Updated Nov 20, 2015

home builder

With the start of construction on both single-family homes and apartment complexes down in October, total U.S. home starts fell 11 percent during the month.

Home starts fell to a seasonally-adjusted annual rate of 1.060 million, according to preliminary data from the Commerce Department. That total is down 1.8 percent over the same time last year.

The new data also revised the September rate downward, from the previously reported 1.206 million to 1.191 million.

Apartment construction starts, which last month were up 30 percent over the year-ago total, fell 26 percent to a rate of 327,000 and are now down 8.4 percent year over year.

Meanwhile, single-family starts fell 2.4 percent to 722,000 and remain up 2.4 percent over October 2014.

Building permits, a good barometer of how the homebuilding industry is trending, rose during October by 4.1 percent to 1.150 million. Permits are up 3 percent above the October 2014 figure.

And for the first time in five months, builder confidence in the market has fallen.

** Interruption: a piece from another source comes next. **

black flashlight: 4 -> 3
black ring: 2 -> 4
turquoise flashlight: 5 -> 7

November’s National Association Home Builders/Wells Fargo builder sentiment index fell three points to a 62. Any reading above a 50 indicates most home builders believe market conditions are good.

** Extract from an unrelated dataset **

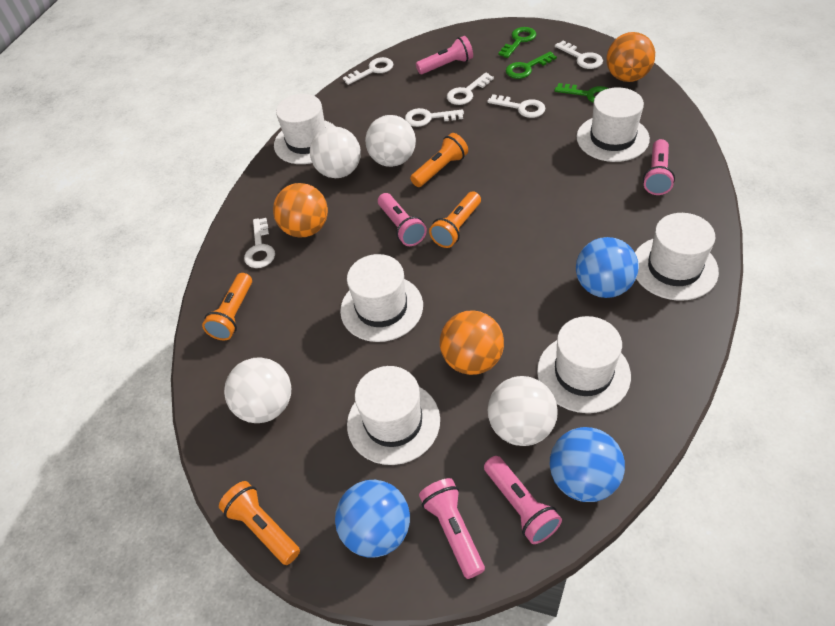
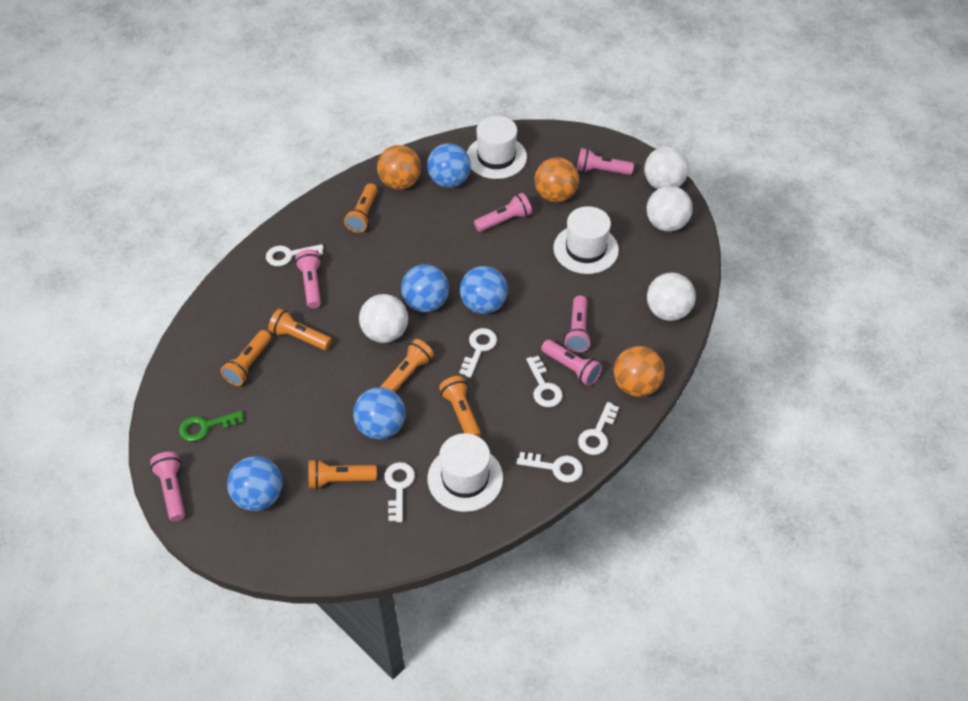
blue ball: 3 -> 5
green key: 3 -> 1
orange flashlight: 4 -> 6
pink flashlight: 5 -> 6
white hat: 6 -> 3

Despite the drop, NAHB chairman Tom Woods said in a statement that the index’s above-60 rating for the last six months indicates the “single-family housing market is making long-term headway.”

Woods notes that members are still uneasy about the availability of lots and skilled labor.

“A firming economy, continued job creation and affordable mortgage rates should keep housing on an upward trajectory as we approach 2016,” added NAHB chief economist David Crowe.